Gov. Jay Inslee rolled out his budget for the 2015-2017 biennium last December, including a $3.6 billion education package, where he dedicates $1.3 billion for class-size reduction in K-3 and all-day kindergarten.
Hunter says he’s not fond of the governor’s education proposal because it would prioritize class-size reductions in grades K-3 for low-income school districts, within the second year of this biennium and in doing so would overwhelm those schools with too many new teachers they would need to hire.
Instead, Hunter recommends a statewide class-size reduction in grades K-3, rather than a sudden reduction in class size only for low-income school districts.
“We need to phase in spending in a way that let’s people hire teachers gradually so you don’t wind up with a school having a huge number of new teachers at once,” he said.
Hill, who leads the Senate Ways and Means Committee, agrees that the governor’s education budget phases in reforms too fast.
“I would argue that funding everything today this year is a huge shock to the state budget and the school districts because they would have to hire more teachers and put in new classrooms,” he said. “That’s good reason why you would phase this in over the next three years.”
Hill says it’s difficult to pinpoint a dollar amount needed to comply with the McCleary mandate because the number fluctuates depending on the interest group you talk to and programs included in the calculation.
Each committee leader and his respective party are preparing to unveil their education budget solution March 23.
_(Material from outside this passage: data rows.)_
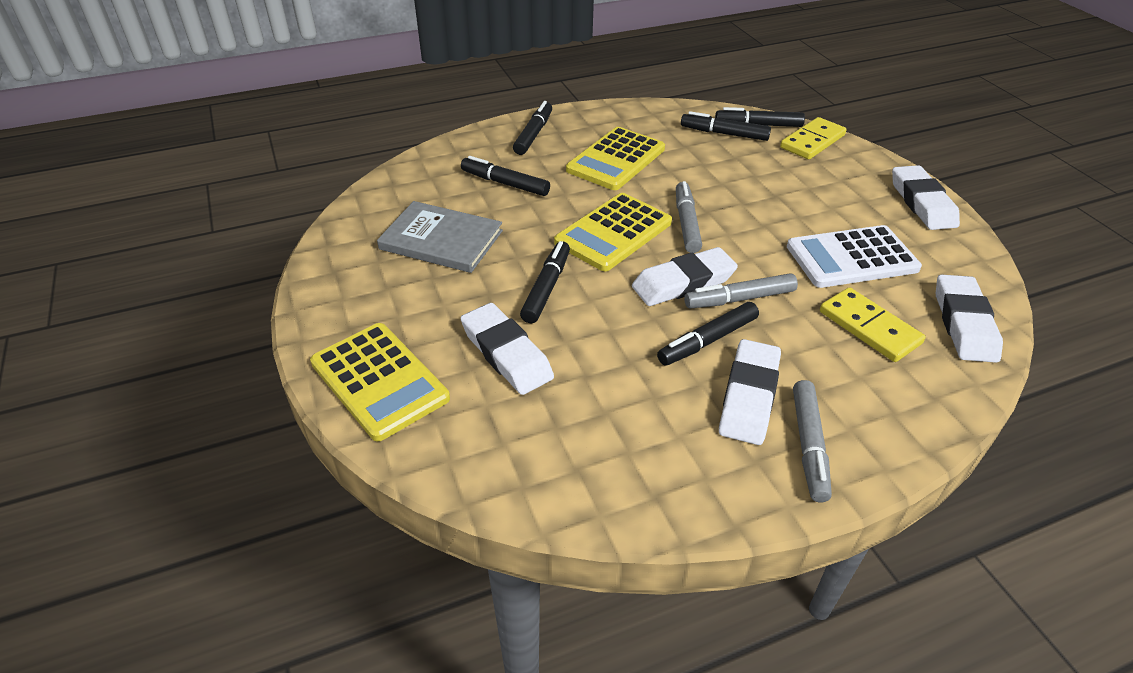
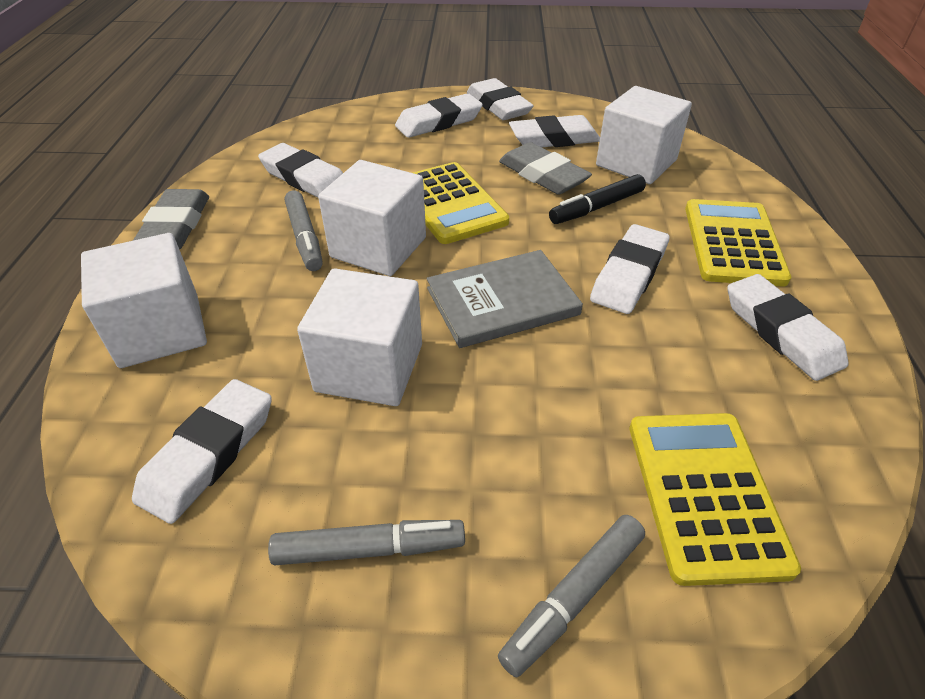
black marker: 6 -> 1
grey eraser: 0 -> 2
white calculator: 1 -> 0
white cube: 0 -> 4
white eraser: 5 -> 7
yellow domino: 2 -> 0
Outside of the Legislature
With few available specifics about the House and Senate education-budget proposals, special interest groups hope that what the governor lacks in his budget would be addressed by the two chambers.
Rich Wood, spokesperson for Washington Education Association, which represents more than 86,000 members, including certificated teachers and classified staff in school districts throughout the state, said the governor’s education budget fell short of addressing class-size reductions in kindergarten through 12th grades and didn’t provide adequate compensation to attract and keep educators.
“Until the state begins to reduce class size, our class sizes are still going to be 47th in the nation,” he said. “Until the Legislature begins to seriously address the need for competitive professional compensation, our teachers’ pay is still going to be 42nd in the country.”
Randy Dorn, superintendent of Public Instruction for the state, says he expects the House budget to address what the governor’s budget didn’t fully address, specifically statewide compensation for all employees.
Dorn says the state cannot continue to rely on local levies to fund teachers’ salaries because levies are not uniform statewide and the courts have ruled in McCleary that levies are an unconstitutional way of funding basic education.
“Levies are so problematic because there are some districts that are at 36 percent and some are at 15 percent,” Dorn said. “It creates an unfair opportunity for kids.”
School boards are authorized to request local school funds through maintenance and operation levies for up to 36 percent of the total of districts’ state and federal revenues.
Because levy percentages vary statewide—depending on the property values within school districts—it can be a major cause of disparity in education standards and programs, Dorn cited.
Many school districts rely on levies as a funding source for basic-education programs, so this difference in levy percentages affects the amount of state and federal funding a school will get and as a result the programs the school district can provide.
Ben Rarick, executive director at the State Board of Education, says both the House and Senate budgets need to create a plan that addresses the use of local levies in basic-education funding.